Case Number : CC 24/2003
Decision Date : 11 July 2003
Tribunal/Court : High Court
Coram : Choo Han Teck J
Counsel Name(s) : Tan Kiat Pheng (Attorney-General's Chambers) for the Public Prosecutor; Tan Wee Soon (Attorney-General's Chambers) for the Public Prosecutor; Accused in person
Parties : Public Prosecutor — Huang Hong Si
Criminal Procedure and Sentencing  – Sentencing  – Aggravating factors  – Definition of 'aggravating factor'  – Not to be confused with 'aggravated offence'

Criminal Procedure and Sentencing  – Sentencing  – Mitigating factors  – Whether mental condition a mitigating factor

1          The accused is a 33 year old Chinese national who came to Singapore about two years ago to work as a plasterer.  He was employed by a company called Sinzhou Engineering Pte Ltd.  Zhang Xu Sheng, a 35 year old Chinese national and his partner Guo Han Cheng, also a Chinese national, were the two directors of Sinzhou.

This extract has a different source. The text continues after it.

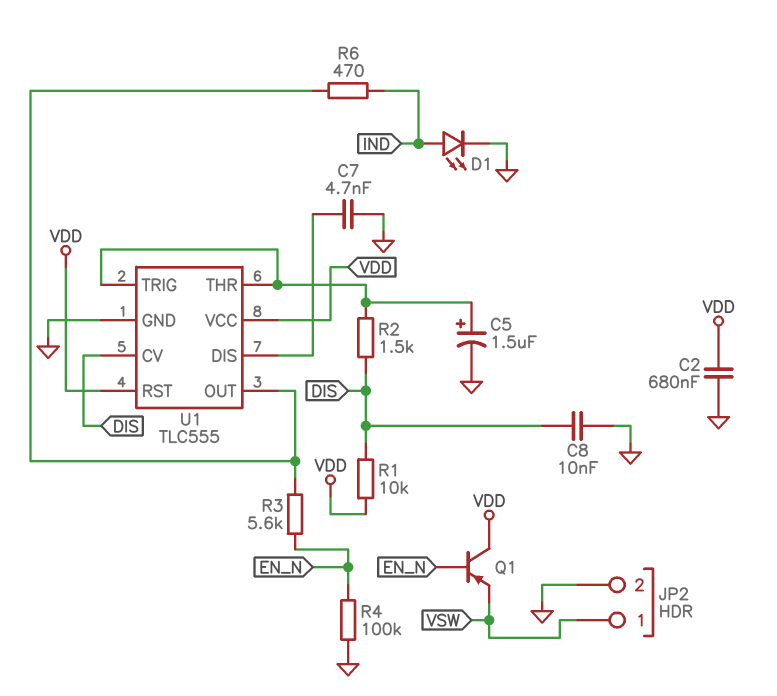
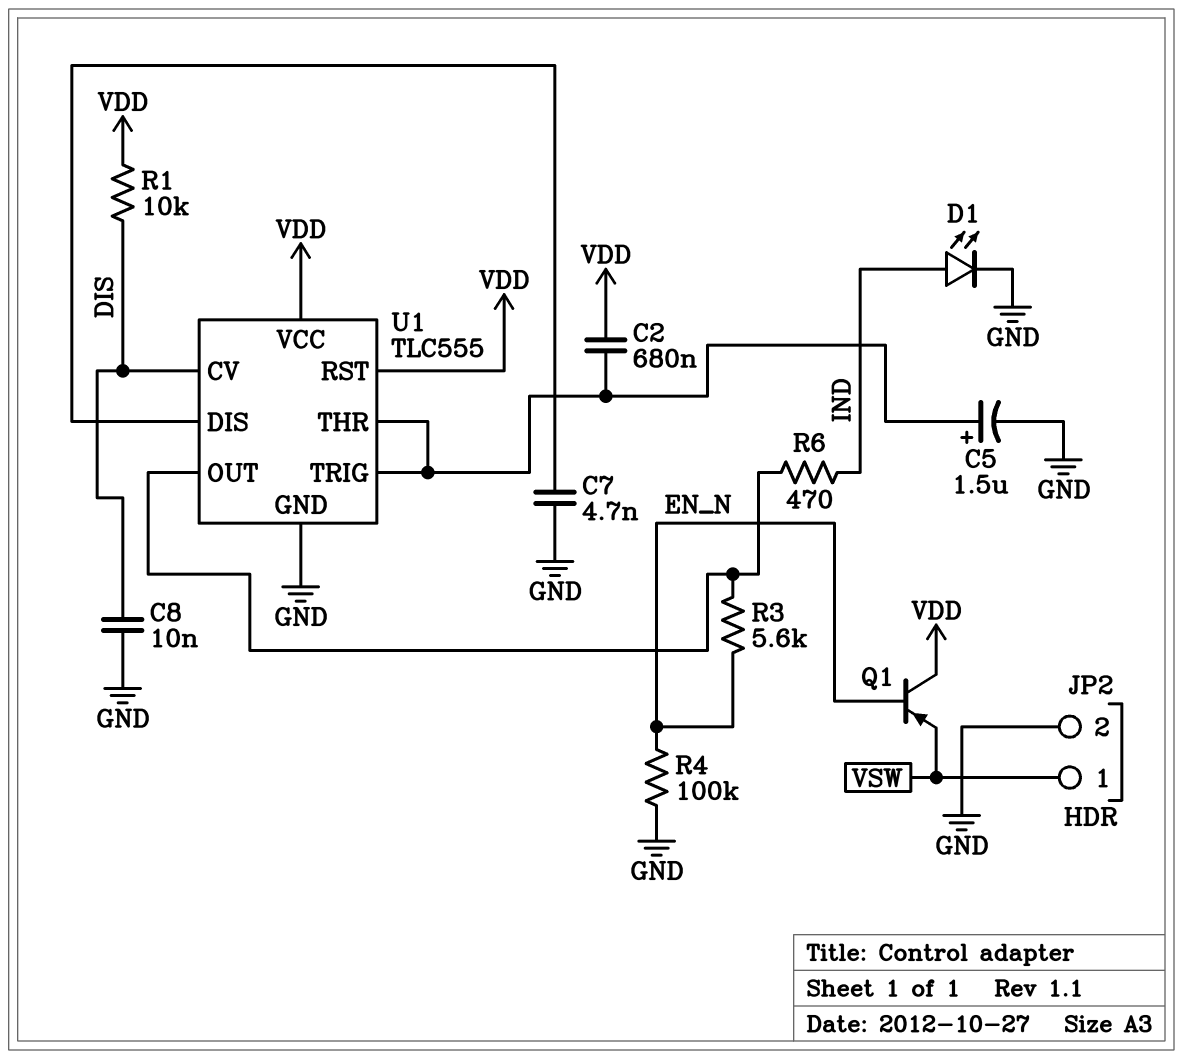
C2: 680nF (GND, VDD) -> 680nF (U1/THR, VDD)
R2: 1.5k (DIS, U1/THR) -> none

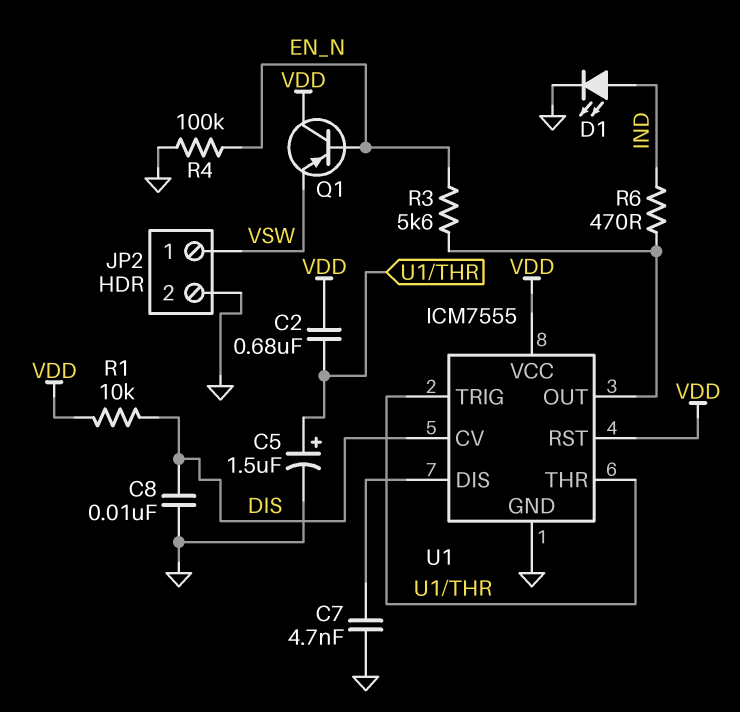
U1: TLC555 -> ICM7555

2          It was asserted that in August 2002 Guo Han Cheng absconded with Sinzhou’s money and, consequently, the company had to cease business.  The salaries of its workers’ had not been paid for some time.  In November 2002, the accused, together with other workers, went to Zhang Xu Sheng’s flat to demand payment of their wages.  The confrontation turned ugly and the police were summoned.  The workers were eventually persuaded to leave the flat by the police.  But the accused went to the flat again, this time alone, on 14 December 2002 at 2.30pm.  This time he brought with him a knife wrapped in a newspaper.  He intended to ask Zhang Xu Sheng to either pay him $5,800 or at least some money for daily expenses as he had only $2 left.  Zhang was not home.  The accused decided to wait for him outside Zhang’s flat.

3          Zhang Xu Sheng returned to the flat about 5pm.  Zhang asked the accused to get assistance from the Ministry of Manpower instead.  The two quarrelled.  Zhang’s parents, Zhang Shi Xiang and Wei Mei Mei came out of the flat and saw the accused slashing his own arm twice and saying ‘See whether I dare!’.  Zhang Xu Sheng asked the accused not to do anything foolish.  The accused then stabbed Zhang once, injuring him.  When Zhang’s parents saw that they rushed at the accused to prevent him from further hurting Zhang.  The accused ‘waved and jabbed the knife’ at Zhang’s parents and in the melee, he stabbed Zhang’s mother, Wei Mei Mei, aged 62, once in her left chest.  The knife went into the woman’s heart, killing her.  Her husband was also injured but not too seriously.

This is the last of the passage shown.